Ворон упал на асфальт, вновь спрятавшись за колесом, адреналин утопил в себе все очаги разума. Что-то щелкнуло по шлему – видимо, чиркнула пуля, но звучало это слишком хорошо, чтобы быть правдой. В жизни так не бывает. Жизнь имеет тебя так, что не можешь даже продохнуть.

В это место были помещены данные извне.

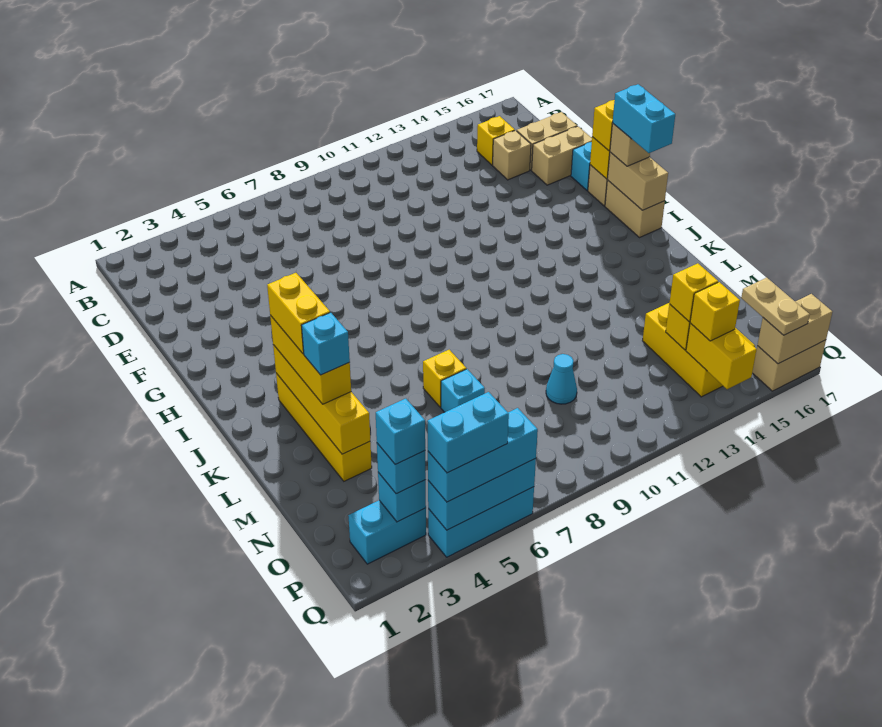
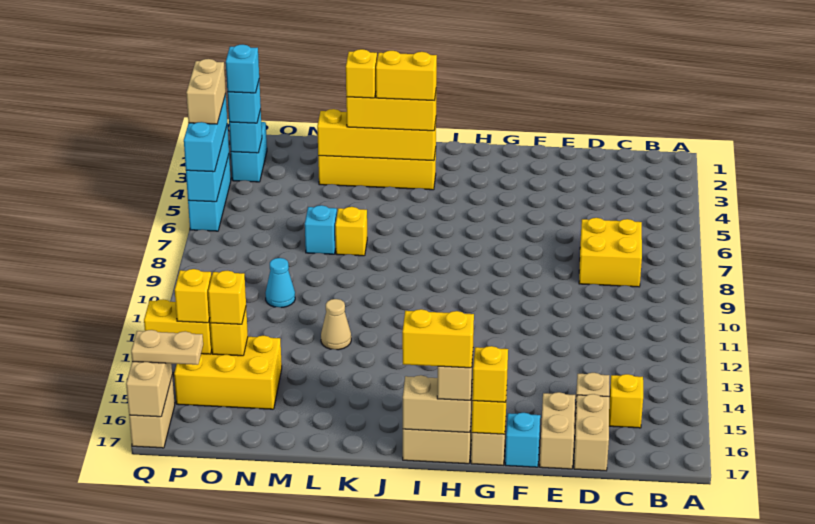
none -> yellow brick C7:D8 level 1
cyan brick H17:I17 level 4 -> yellow brick H17:I17 level 4
cyan brick L3 level 4 -> yellow brick L3 level 4
none -> tan cone L12 level 1
cyan brick Q4:Q5 level 4 -> tan brick Q4:Q5 level 4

– Говорит капитан полиции Прокопенко Владимир, – раздалось вдруг по ту сторону машины. Сотрудник полиции говорил не в громкоговоритель, его могучий бас позволял просто повысить голос, чтобы во внимание обратилась вся улица. – Мы знаем, что ты там, Ворон, и предлагаем выйти из-за гражданского автомобиля БЕЗ ОРУЖИЯ В РУКАХ. Повторяю! БЕЗ! ОРУЖИЯ! В РУКАХ! Его ты сейчас оставишь на асфальте и пнёшь в нашу сторону. Выходи, Ворон. Ты окружён. Твои сообщники сдали тебя, так что теперь тебе никуда не деться.
Лица. Из машин на него глядят десятки, десятки незнакомых лиц, и у всех одно выражение – невысказанный ужас, страх, ожидание. Неужели они его так боятся? Он же просто… просто…
Я же просто хочу заработать денег, чтобы не мучилась ни мама, ни Лиза, я просто хочу избавить их от страданий. Почему вы все так смотрите?
– Я последний раз предлагаю тебе добровольно к нам выйти, Ворон, – продолжал Прокопенко. – Это будет лучший вариант. В таком случае нам не придётся открывать огонь, ты не пострадаешь, никто не пострадает. А, Ворон? Решай! У тебя времени десять секунд.
Уже жёлтый. Мигает. Вот-вот вспыхнет зелёный, и череда машин поплывёт вперёд. Ворон в отведённые ему десять секунд взглянул на мотоциклиста, стоящего в первом ряду (взгляды из двух шлемов пересеклись), на его чёрный как «глок» мотоцикл, на мигающий жёлтым светофор и…
Была не была!
… сорвался с места, словно ворон метнувшись в первый ряд пробки.
На ходу он вытянул пистолет и наставил его в ту сторону, где, вцепившись в ручки мотоцикла, стоял его хозяин. Берцы вгрызались, впивались в потрескавшийся асфальт! То ли из-за оглушительных ударов сердца, то ли из-за шумных вдохов и выдохов, то ли оттого, что вокруг было полно автомобилей с людьми, Ворон не услышал ни одного выстрела, хотя каждую секунду, что он бежал, казалось, вот-вот что-то прогремит.
Не смея поворачиваться – не смея медлить! – он приблизился к стоящему в ступоре мотоциклисту, вцепился в него одной рукой и сбросил на землю, не говоря ни слова – достаточно доходчиво всё объяснял пистолет. Оседлал мотоцикл (сейчас, сейчас прилетит!) и, зажав пистолет меж ручкой руля и ладонью, ринулся вперёд в тот момент, когда над головой вспыхнул зелёный.